それが約5年前で、その2年後にヒリエが風帝に就任したらしい。あとはテンプレで学園に正体を隠して通ってるだけ。
吊り目おさげ猫耳はテンプレではないが。
「…………うぅ……羨ましいなぁ」
「同じ気分じゃが、父様を失望させないようにしっかり特訓するのじゃ。早速魔力コントロールの練習じゃ」
セイアとエリーは気絶しているヒリエを羨ましく見つめながらも特訓を開始し出した。俺はヒリエを撫でながらその光景を見つめる。
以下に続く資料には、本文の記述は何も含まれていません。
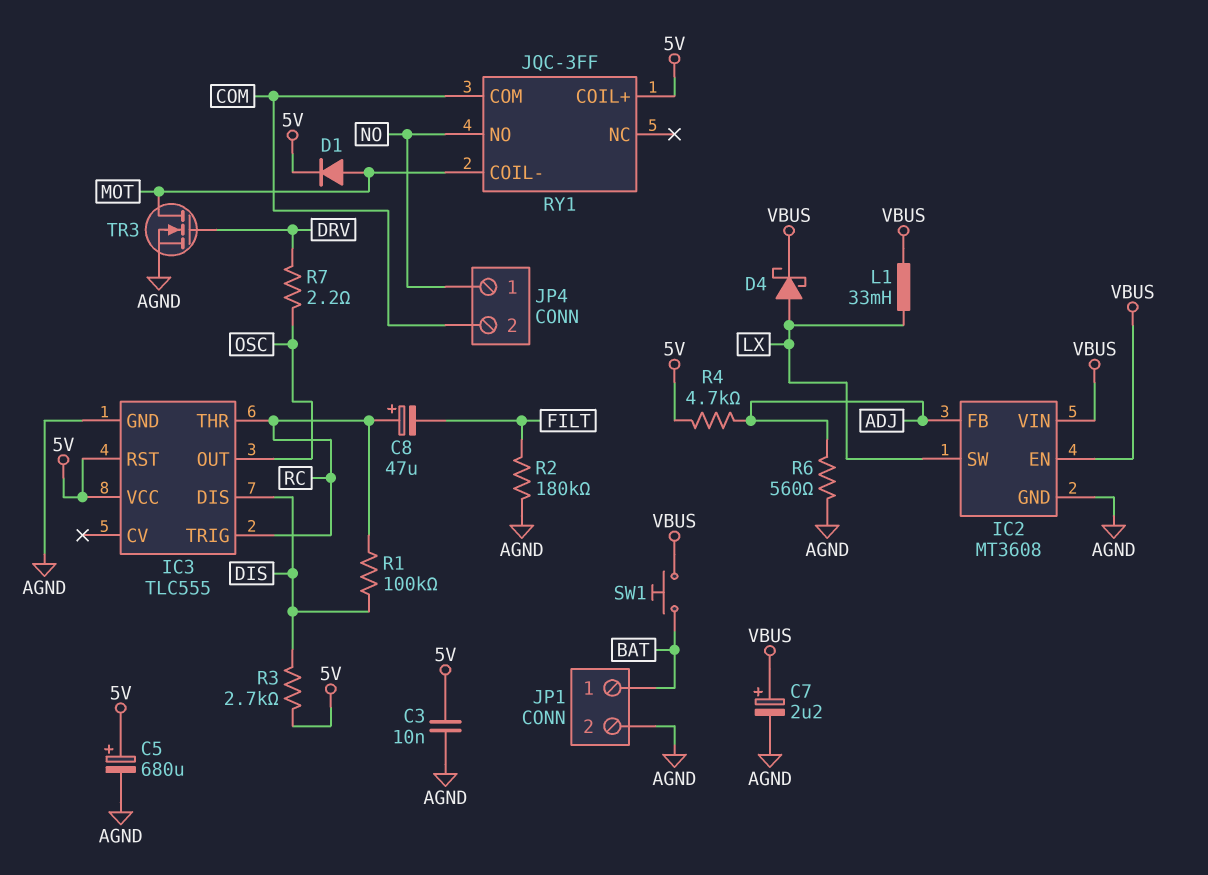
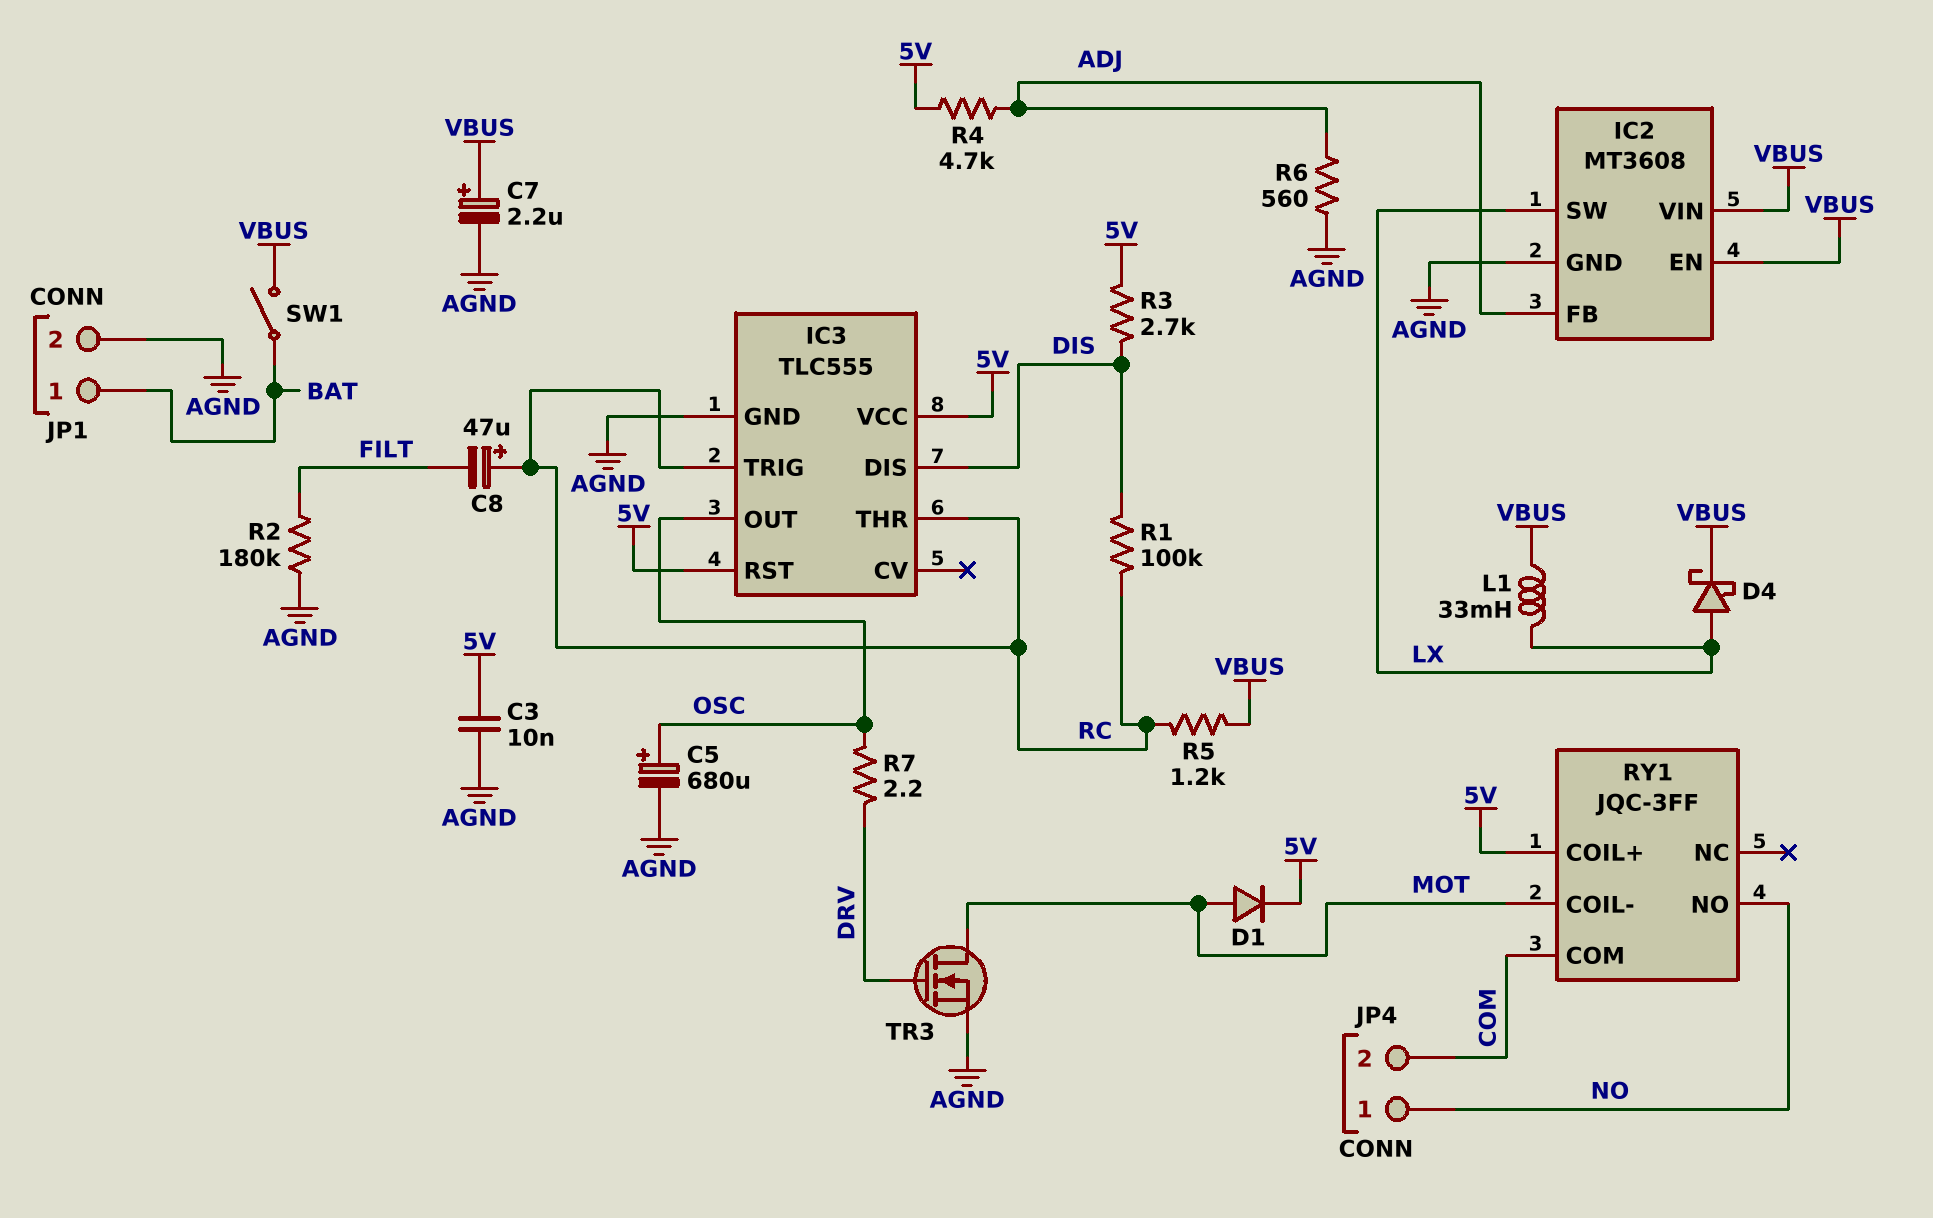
C5: 680uF (plus 5V, minus AGND) -> 680uF (plus OSC, minus AGND)
R5: none -> 1.2k (RC, VBUS)
SW1: button (BAT, VBUS) -> switch (BAT, VBUS)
魔力コントロールの練習…………定番では魔力を球体にするのだが、俺が編み出した新たな練習方法は、魔力を完全な立方体にするということだ。角もしっかりと尖らせた立方体に……な。
魔力は謂わば粘土のようなもの。造形するのには神経を摩耗するが、慣れてしまえばどうということはない。
しかし、粘土で球体を造るのと、立方体を造るのはどちらが難しいか考えてみてほしい。球体の方が明らかに作りやすくはないだろうか?
だから俺は球体よりも立方体を造る修行を周りの皆に勧めた。評判は今のところ物凄く良い。
球体を一万ほど造れるはずのセイアでさえ、立方体を数個ほどしか生み出せていない。他にも立方体らしきものが浮いているが、角が丸くてとても方形とは言いがたい。
エリーは流石元魔王というべきか、数百個は生み出せていた。それでもまだまだ少ないと捉えるのが俺だが。
俺は何個生み出せるって?
正直分からない。
今現在も増え続ける輪廻転生していく全ての者の魔力コントロール+【境】としてのスペック+元々の俺のスペックがあるのだ。間違いなくこの世界全部は立方体で覆い尽くせるのだが……そこまでしか分からない。
いつか新世界で試してみよう。あそこは距離がない世界だしな。無限の空間が広がってるし。
そんなことを考えながらヒリエを撫で続けること一時間程、1時間目の終了を告げるチャイムの音が聞こえた。
しかし、反応するものが一人もいない。
セイアとエリーは訓練に夢中になってるし、その二人以外は例外なく気絶している。